Jet diverted by cabin pressure problem
By TIMES WIRES
Published August 19, 2006
SEATTLE - An Alaska Airlines jetliner was diverted to Seattle after the plane's cabin failed to pressurize normally Friday during a flight from Canada, an airline spokeswoman said.
The Boeing 737 landed safely at Seattle-Tacoma International Airport, where medics treated 10 passengers and three crew members complaining of ear and sinus pain, airline spokeswoman Amanda Tobin Bielawski said.
An altitude warning alarm sounded when Flight 690 reached 33,000 feet, indicating a problem with the air pressure inside the cabin, Bielawski said. She said the plane's oxygen masks did not deploy.
The Seattle-based airline brought in another plane which took the 122 passengers the rest of the way to San Francisco. The original flight had taken off from Vancouver, British Columbia.
N.J. man faces hundreds of child porn, sex charges
NEWARK, N.J. - A self-employed contractor was indicted Friday on hundreds of child sex assault and child pornography counts after authorities said he spent years molesting children and recording them while he worked at their homes.
Clement Bilski Jr., 43, is accused of preying on at least 11 girls and boys, the oldest just 8 years old, from 1998 to 2005.
"The depravity in this case has no boundaries," Monmouth prosecutor Luis Valentin said.
Working as a carpenter and handyman, Bilski abused the children in their own homes, often while caretakers were elsewhere in the houses, then offered them toys and candy to stay quiet, Valentin said.
He used ropes and handcuffs to detain children, videotaped himself abusing them and showed pornographic photos and videos to at least two of them, the prosecutor said.
Bilski was charged in the grand jury indictment with 74 counts of first-degree aggravated sexual assault, 30 counts of second-degree aggravated sexual assault and 295 counts of second-degree endangering the welfare of a child by the manufacture of child pornography. If convicted, he faces 20 years in prison on each of the sexual assault charges.

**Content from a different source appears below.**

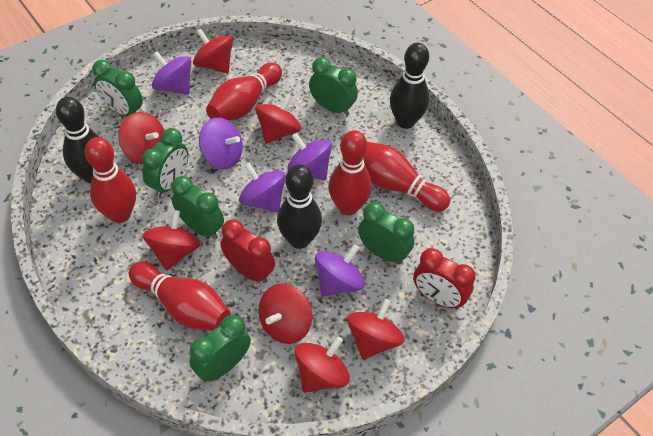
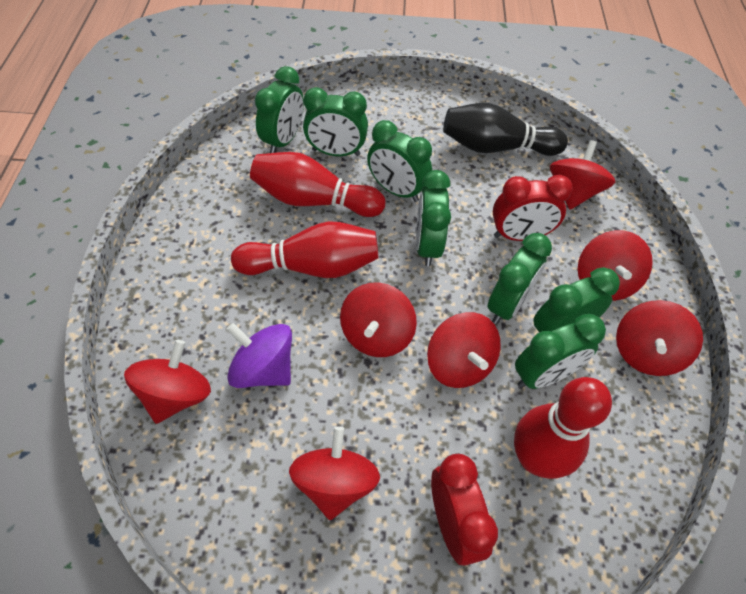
black bowling pin: 3 -> 1
green clock: 6 -> 7
purple spinning top: 5 -> 1
red bowling pin: 5 -> 3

AIRPORT SCARE: A day after two bottles of liquid tested positive for explosive residue, prompting a Charleston, W.Va., airport to close for nearly 10 hours, the FBI said neither the containers nor the pregnant woman who carried them were a threat. State police said chemical tests on the bottles turned up no explosives, and the FBI said a second round of tests also turned up negative.
MONUMENT FIGHT: A federal judge on Friday said a Ten Commandments monument outside an Oklahoma courthouse can stay, rejecting arguments that it promotes Christianity at the expense of other religions. U.S. District Judge Ronald A. White in Muskogee ruled that Haskell County did not violate the Constitution by erecting the monument. The county did not "overstep the constitutional line demarcating government neutrality toward religion," he wrote.
GOVERNOR'S ILLNESS: Tennessee Gov. Phil Bredesen went home Friday after four days in the hospital with flu-like symptoms that could be related to a tick bite. Bredesen, 62, was admitted Monday to Centennial Medical Center with a high fever.
WESTERN FIRES: Near Casper, Wyo., cooler weather and high humidity Friday helped firefighters battling a wildfire that had threatened hundreds of homes and burned four cabins. Officials said people were allowed to return to 60 homes, while around 300 remained evacuated. Firefighters had cleared a fire break around half of the wildfire, which had blackened about 12,000 acres. With the favorable weather, officials hoped to have the fire 80 percent contained Friday night.